一种利用整数规划求解器实现的任务处理方法、设备和介质,涉及计算机技术领域,尤其涉及人工智能。实现方案为:获取与任务相关的多个变量中当前未固定的至少一个变量的分布信息(S201),分布信息包括至少一个变量的类型分布信息和至少一个变量在任务的目标函数中的类型分布信息;基于至少一个变量的分布信息,从多个候选变量选择策略中确定当前问题的第一目标变量选择策略(S202);以及利用第一目标变量选择策略从多个变量中确定当前问题的至少一个目标变量(S203)。

Description

利用整数规划求解器实现的任务处理方法、设备和介质
相关申请的交叉引用
本申请要求于2022年6月2日提交的中国专利申请202210625681.5的优先权,其全部内容通过引用整体结合在本申请中。
技术领域
本公开涉及计算机技术领域,尤其涉及人工智能,具体涉及一种利用整数规划求解器实现的任务处理方法、装置、电子设备、计算机可读存储介质和计算机程序产品。
背景技术
人工智能是研究使计算机来模拟人的某些思维过程和智能行为(如学习、推理、思考、规划等)的学科,既有硬件层面的技术也有软件层面的技术。人工智能硬件技术一般包括如传感器、专用人工智能芯片、云计算、分布式存储、大数据处理等技术;人工智能软件技术主要包括计算机视觉技术、语音识别技术、自然语言处理技术以及机器学习/深度学习、大数据处理技术、知识图谱技术等几大方向。

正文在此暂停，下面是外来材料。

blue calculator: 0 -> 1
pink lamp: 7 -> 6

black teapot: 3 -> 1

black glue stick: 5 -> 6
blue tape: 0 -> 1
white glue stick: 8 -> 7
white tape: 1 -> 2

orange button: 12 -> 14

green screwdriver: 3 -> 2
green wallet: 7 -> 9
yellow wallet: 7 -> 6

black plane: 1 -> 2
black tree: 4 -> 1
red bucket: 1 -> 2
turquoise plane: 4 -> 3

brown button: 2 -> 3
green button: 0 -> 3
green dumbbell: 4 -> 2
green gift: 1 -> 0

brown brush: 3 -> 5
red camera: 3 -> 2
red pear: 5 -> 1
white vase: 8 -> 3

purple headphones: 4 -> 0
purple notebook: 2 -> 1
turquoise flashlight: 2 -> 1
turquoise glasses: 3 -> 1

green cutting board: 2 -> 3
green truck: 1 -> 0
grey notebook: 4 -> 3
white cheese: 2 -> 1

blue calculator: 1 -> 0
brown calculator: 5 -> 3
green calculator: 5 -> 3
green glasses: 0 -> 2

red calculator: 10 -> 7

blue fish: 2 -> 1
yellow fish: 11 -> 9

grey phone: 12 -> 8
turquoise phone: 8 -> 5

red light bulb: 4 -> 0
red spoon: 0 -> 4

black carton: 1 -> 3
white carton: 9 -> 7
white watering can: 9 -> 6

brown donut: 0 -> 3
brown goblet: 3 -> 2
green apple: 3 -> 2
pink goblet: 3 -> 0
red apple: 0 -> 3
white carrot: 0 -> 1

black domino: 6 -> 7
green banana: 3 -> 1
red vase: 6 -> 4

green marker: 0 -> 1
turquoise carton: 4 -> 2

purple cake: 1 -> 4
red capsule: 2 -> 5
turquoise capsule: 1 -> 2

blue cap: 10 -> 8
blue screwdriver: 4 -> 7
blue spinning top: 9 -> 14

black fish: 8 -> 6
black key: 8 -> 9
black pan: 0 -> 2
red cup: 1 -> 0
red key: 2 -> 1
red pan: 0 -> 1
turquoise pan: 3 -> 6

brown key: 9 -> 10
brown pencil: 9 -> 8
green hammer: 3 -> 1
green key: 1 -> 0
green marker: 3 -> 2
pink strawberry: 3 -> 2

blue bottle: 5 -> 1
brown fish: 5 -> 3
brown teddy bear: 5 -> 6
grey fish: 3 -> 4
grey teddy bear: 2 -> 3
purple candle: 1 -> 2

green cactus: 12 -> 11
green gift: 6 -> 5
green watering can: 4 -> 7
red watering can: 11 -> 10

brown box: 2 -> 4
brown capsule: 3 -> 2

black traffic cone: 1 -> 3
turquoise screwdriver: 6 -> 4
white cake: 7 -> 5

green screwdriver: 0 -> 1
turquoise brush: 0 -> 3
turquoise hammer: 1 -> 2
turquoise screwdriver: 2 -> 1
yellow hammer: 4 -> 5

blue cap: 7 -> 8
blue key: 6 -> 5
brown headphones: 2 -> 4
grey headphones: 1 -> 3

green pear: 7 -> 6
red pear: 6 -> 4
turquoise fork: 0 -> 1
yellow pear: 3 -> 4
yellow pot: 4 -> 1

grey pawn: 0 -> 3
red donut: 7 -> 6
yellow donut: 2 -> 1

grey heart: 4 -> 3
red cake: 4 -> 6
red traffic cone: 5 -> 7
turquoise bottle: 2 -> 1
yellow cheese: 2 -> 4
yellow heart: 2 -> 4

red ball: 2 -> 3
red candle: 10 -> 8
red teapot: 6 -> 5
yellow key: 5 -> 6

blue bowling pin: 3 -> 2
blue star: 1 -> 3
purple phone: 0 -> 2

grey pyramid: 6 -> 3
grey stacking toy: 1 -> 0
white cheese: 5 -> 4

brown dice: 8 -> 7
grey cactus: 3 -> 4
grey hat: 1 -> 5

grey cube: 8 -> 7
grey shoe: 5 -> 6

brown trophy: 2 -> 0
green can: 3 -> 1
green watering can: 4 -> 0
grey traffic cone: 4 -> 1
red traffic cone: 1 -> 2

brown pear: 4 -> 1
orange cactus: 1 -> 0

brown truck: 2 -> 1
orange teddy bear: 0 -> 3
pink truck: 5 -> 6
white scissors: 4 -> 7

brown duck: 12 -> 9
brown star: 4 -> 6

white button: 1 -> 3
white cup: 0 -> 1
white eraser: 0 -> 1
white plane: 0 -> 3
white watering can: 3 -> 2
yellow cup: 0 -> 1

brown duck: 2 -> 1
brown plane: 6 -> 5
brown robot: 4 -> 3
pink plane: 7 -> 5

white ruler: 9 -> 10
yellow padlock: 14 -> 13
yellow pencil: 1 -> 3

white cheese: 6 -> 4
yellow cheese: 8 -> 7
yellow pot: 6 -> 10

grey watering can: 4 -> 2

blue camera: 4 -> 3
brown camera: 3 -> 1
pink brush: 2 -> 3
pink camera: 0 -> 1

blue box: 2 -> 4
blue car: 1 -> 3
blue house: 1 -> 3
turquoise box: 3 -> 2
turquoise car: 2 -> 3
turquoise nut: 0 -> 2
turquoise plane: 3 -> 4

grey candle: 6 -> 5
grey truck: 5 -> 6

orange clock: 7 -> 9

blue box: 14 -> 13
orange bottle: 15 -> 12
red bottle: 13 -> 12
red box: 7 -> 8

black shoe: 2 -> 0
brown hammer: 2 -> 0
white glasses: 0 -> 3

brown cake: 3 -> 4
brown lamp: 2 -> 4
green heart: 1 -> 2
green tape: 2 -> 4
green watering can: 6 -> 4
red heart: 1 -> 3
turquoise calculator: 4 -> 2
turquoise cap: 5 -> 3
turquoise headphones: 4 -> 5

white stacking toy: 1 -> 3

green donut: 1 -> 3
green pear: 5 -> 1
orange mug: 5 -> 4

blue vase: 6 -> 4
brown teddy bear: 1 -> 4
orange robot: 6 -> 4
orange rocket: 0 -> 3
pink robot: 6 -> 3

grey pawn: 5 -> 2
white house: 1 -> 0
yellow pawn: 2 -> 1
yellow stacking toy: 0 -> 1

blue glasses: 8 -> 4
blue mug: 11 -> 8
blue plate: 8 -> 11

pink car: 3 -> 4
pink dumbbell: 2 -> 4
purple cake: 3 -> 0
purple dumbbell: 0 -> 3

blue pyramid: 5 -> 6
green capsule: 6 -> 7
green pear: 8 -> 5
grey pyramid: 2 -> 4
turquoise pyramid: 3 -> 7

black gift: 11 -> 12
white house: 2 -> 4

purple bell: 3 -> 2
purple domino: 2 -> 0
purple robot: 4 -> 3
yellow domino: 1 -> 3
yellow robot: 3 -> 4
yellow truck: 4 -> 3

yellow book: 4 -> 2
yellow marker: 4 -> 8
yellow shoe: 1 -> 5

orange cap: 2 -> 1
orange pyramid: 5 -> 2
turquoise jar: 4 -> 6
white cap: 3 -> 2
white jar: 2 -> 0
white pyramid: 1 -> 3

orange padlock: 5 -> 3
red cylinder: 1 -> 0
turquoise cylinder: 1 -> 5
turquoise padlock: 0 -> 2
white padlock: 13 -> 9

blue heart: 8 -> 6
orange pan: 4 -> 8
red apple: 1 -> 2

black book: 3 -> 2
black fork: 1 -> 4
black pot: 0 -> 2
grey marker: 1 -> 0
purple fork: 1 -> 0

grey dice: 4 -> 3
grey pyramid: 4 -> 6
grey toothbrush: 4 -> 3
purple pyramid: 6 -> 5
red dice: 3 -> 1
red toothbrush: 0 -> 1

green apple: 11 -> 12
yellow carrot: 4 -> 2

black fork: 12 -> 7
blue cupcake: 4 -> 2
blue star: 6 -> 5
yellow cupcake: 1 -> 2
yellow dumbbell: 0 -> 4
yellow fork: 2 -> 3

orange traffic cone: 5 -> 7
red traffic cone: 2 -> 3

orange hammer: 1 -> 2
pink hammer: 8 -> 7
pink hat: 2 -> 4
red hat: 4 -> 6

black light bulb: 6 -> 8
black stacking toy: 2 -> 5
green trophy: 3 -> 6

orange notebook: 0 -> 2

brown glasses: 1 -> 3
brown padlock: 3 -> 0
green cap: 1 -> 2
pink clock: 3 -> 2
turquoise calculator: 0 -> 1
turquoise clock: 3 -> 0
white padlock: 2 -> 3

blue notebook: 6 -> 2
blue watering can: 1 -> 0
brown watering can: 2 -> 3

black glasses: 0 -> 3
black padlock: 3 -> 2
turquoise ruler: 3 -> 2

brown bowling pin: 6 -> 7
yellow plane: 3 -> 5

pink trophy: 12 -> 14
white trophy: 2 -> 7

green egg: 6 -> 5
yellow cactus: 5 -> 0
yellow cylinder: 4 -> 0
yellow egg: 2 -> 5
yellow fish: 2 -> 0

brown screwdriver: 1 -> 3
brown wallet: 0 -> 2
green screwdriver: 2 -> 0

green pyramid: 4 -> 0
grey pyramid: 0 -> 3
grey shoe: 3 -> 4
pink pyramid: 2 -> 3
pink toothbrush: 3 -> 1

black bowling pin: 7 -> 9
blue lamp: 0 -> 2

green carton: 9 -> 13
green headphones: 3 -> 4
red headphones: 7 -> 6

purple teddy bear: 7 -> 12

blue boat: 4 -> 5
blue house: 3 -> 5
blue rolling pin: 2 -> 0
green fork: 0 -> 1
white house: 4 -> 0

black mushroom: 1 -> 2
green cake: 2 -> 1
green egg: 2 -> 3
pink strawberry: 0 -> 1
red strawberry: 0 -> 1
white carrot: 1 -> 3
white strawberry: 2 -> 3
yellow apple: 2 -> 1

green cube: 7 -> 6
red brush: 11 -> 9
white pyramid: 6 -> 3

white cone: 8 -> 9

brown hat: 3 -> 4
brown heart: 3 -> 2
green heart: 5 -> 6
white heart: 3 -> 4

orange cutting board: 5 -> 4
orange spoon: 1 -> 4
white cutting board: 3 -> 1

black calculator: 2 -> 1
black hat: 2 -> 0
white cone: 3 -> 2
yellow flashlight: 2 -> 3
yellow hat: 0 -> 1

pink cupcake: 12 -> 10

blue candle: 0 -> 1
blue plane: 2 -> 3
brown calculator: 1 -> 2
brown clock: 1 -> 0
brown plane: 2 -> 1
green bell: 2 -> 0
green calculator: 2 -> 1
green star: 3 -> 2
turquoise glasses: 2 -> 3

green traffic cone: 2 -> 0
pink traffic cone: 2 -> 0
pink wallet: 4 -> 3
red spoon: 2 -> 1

混合整数规划是运筹优化领域中非常重要的问题,通过对其进行求解可以解决各种领域内的规划问题。如何改善混合整数规划的问题的求解过程,成为了业界关注的焦点。
在此部分中描述的方法不一定是之前已经设想到或采用的方法。除非另有指明,否则不应假定此部分中描述的任何方法仅因其包括在此部分中就被认为是现有技术。类似地,除非另有指明,否则此部分中提及的问题不应认为在任何现有技术中已被公认。
发明内容
本公开提供了一种利用整数规划求解器实现的任务处理方法、装置、电子设备、计算机可读存储介质和计算机程序产品。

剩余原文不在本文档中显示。